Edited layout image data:
Start of Block
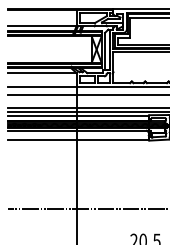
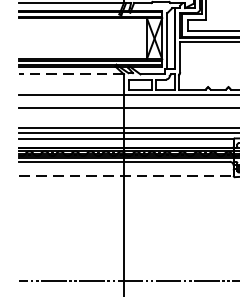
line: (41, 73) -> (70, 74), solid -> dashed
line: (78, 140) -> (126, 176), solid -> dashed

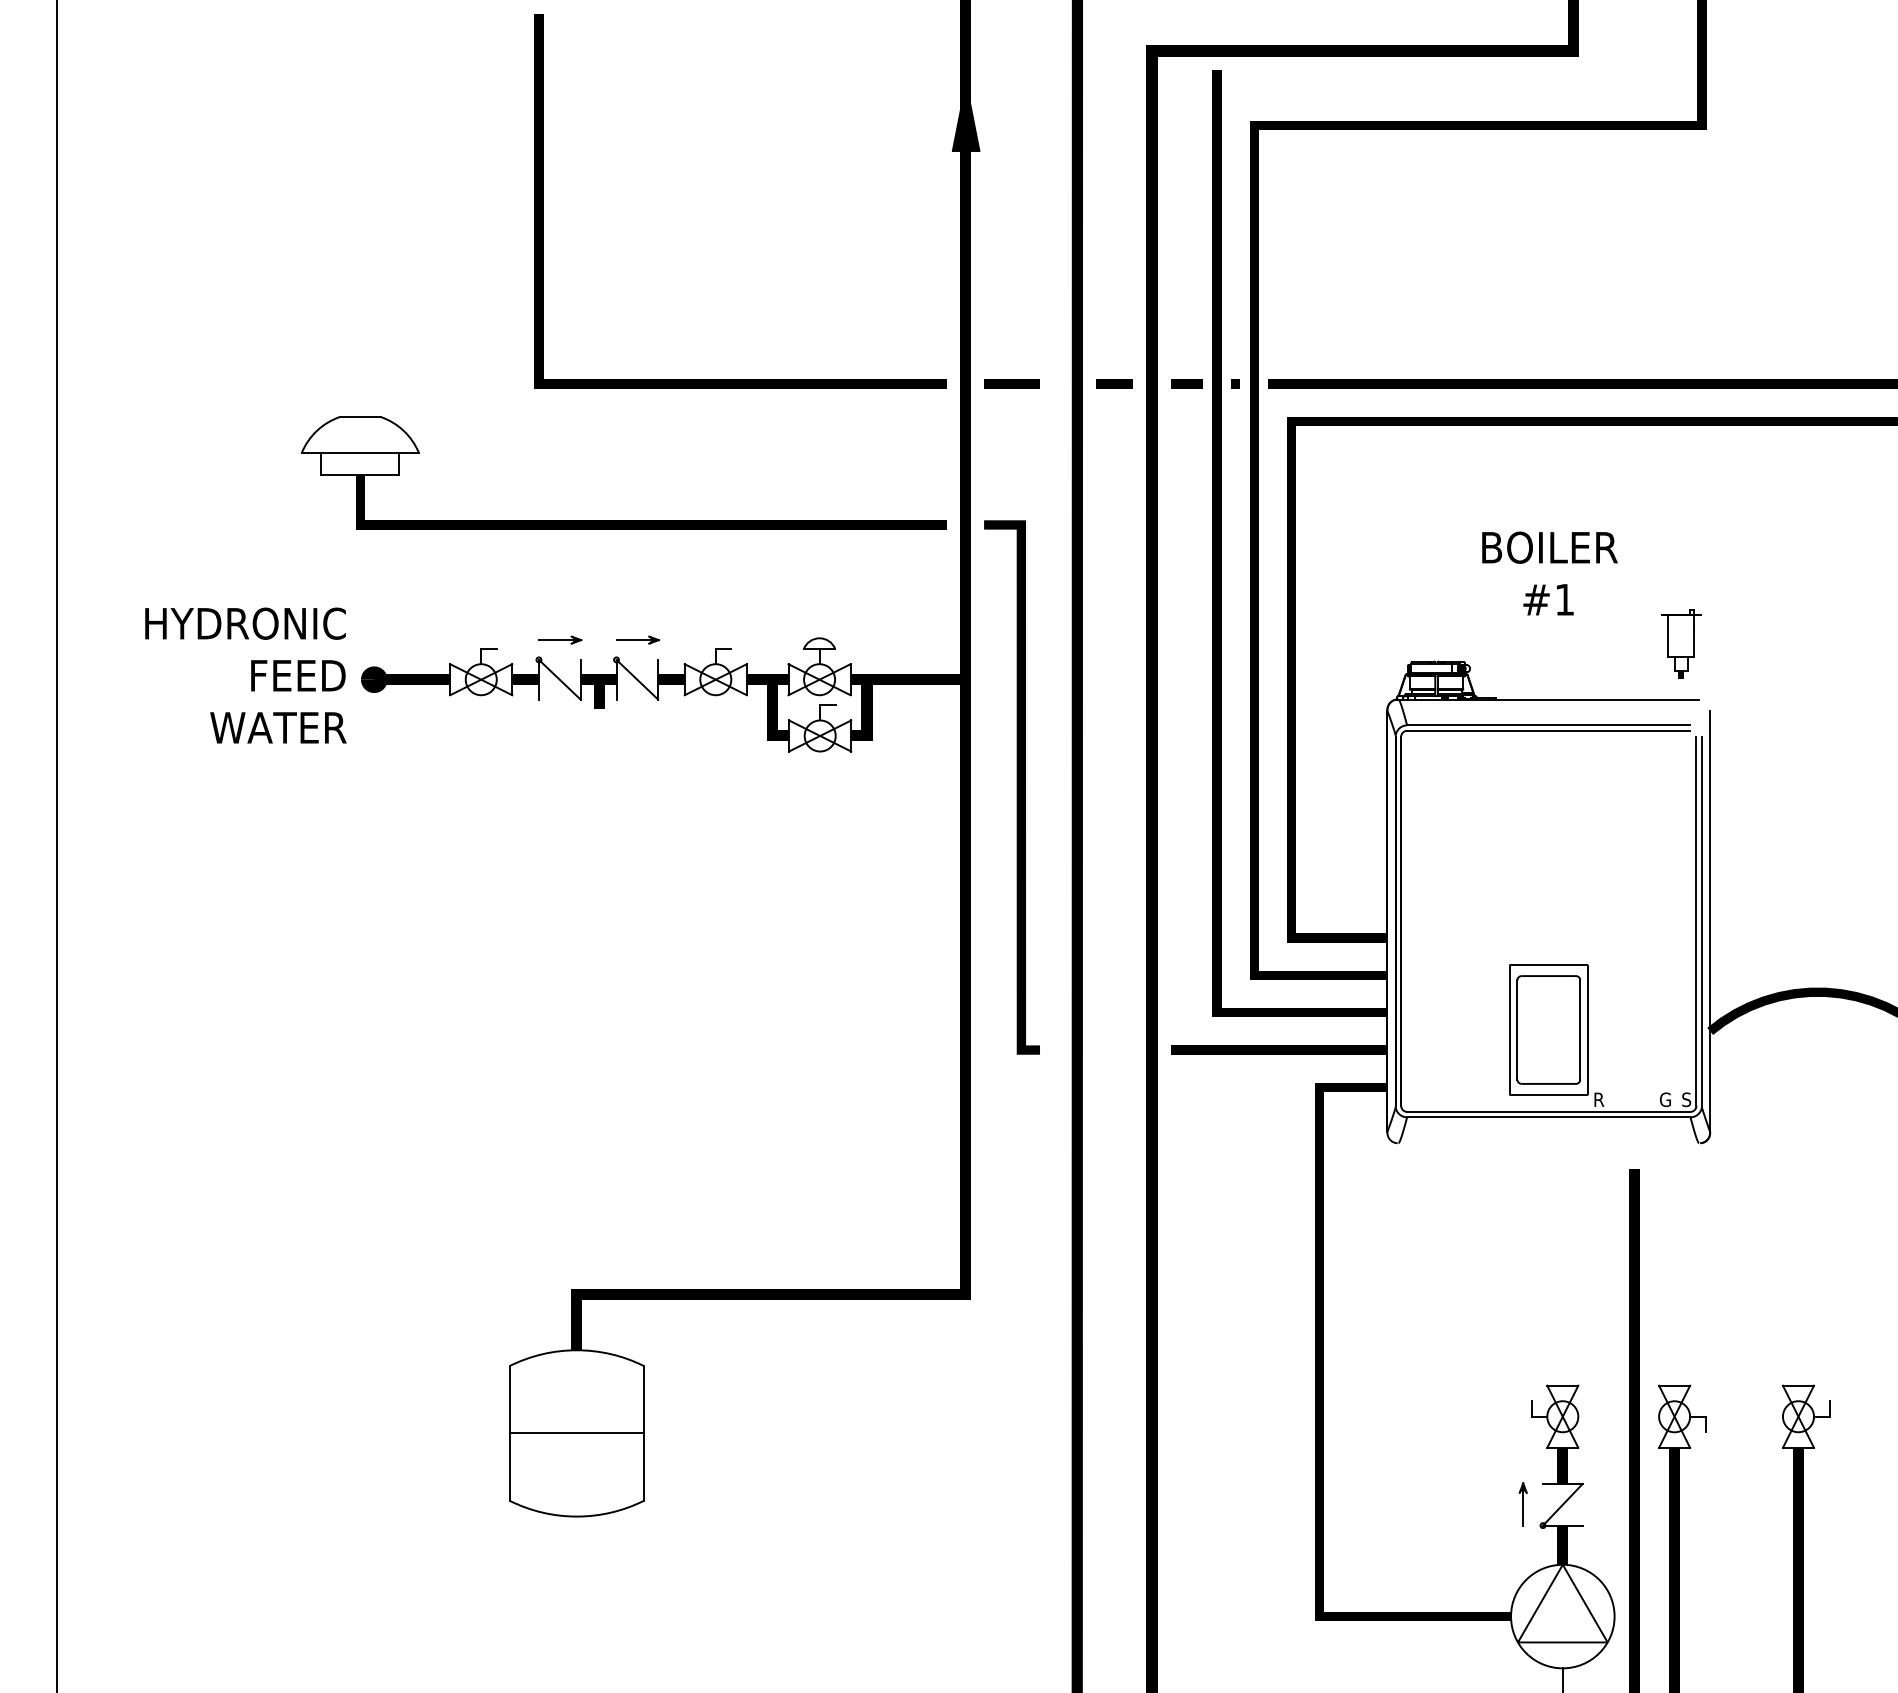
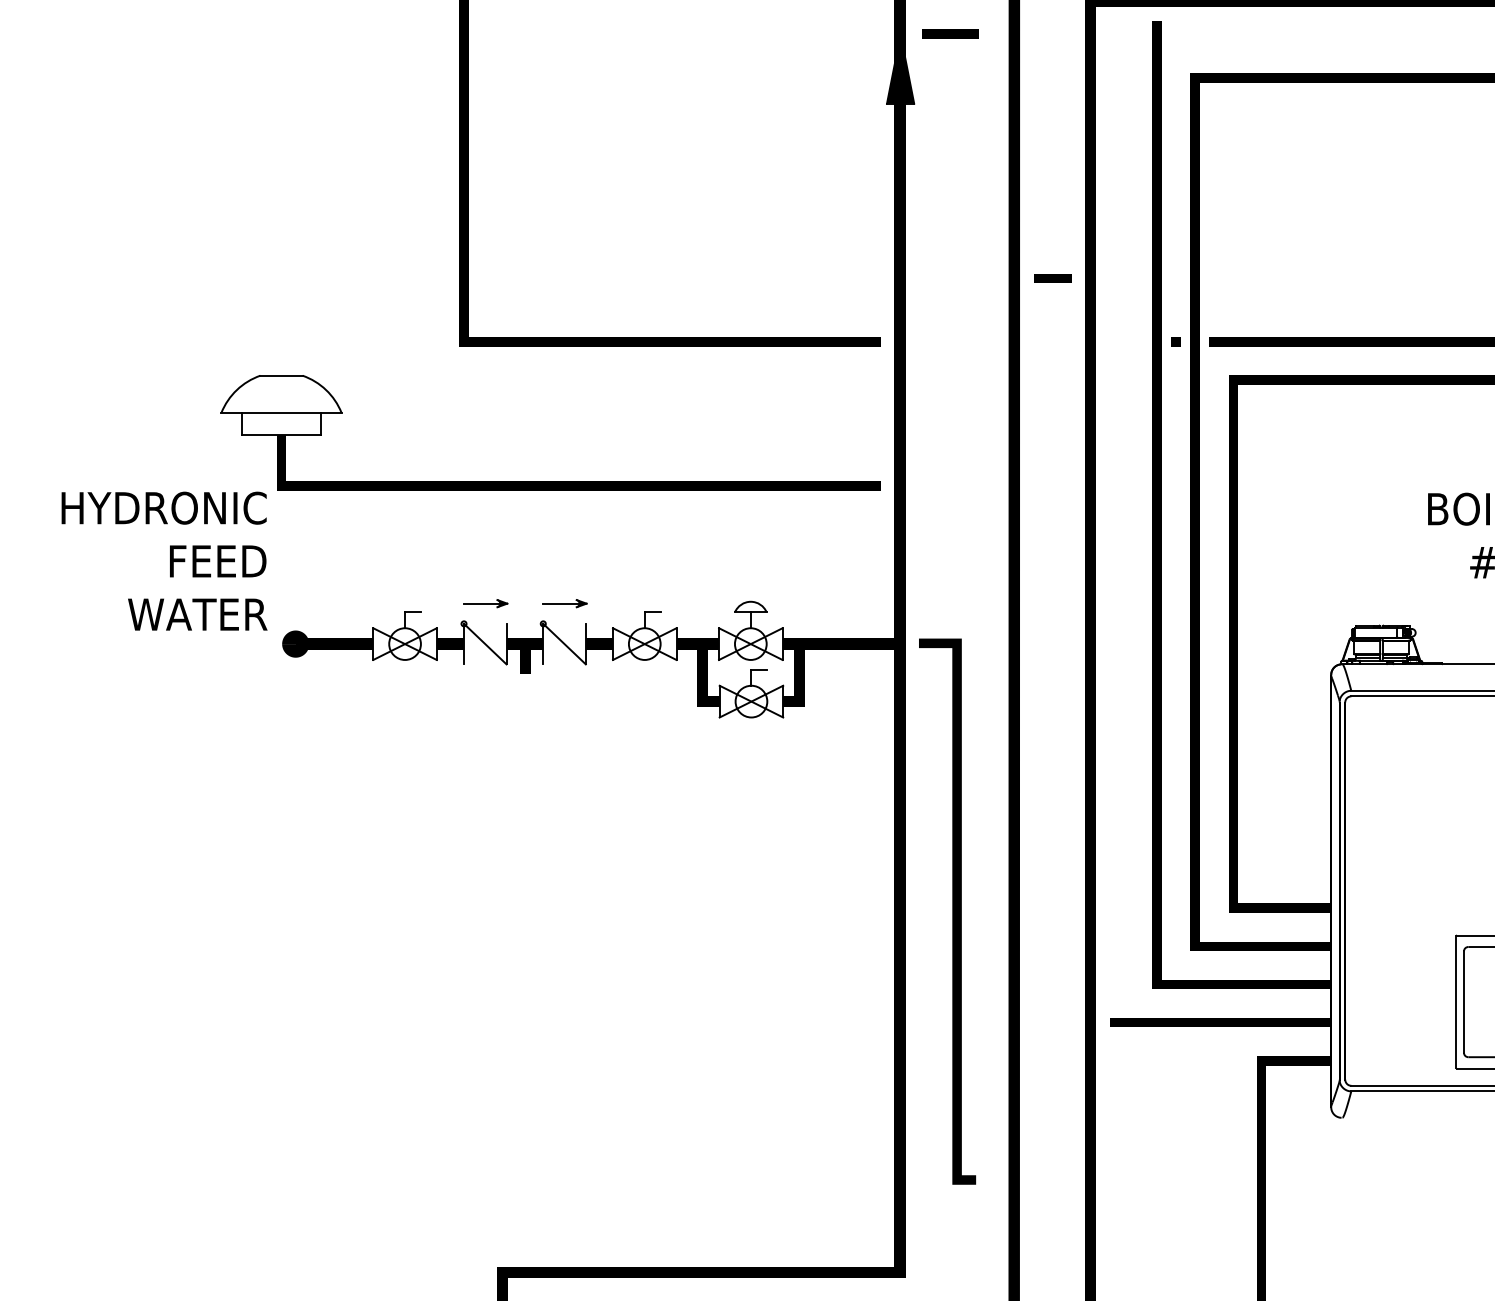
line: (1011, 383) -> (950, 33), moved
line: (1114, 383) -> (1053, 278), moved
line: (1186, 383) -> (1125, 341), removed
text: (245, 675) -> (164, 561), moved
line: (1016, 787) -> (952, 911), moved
End of Block
▶ **WORK INSTRUCTION**:
Leaving the pictures out, set down all of the data again exactly.

▶ **RESULT OF THE TASK**:
line: (41, 73) -> (70, 74), solid -> dashed
line: (78, 140) -> (126, 176), solid -> dashed

line: (1011, 383) -> (950, 33), moved
line: (1114, 383) -> (1053, 278), moved
line: (1186, 383) -> (1125, 341), removed
text: (245, 675) -> (164, 561), moved
line: (1016, 787) -> (952, 911), moved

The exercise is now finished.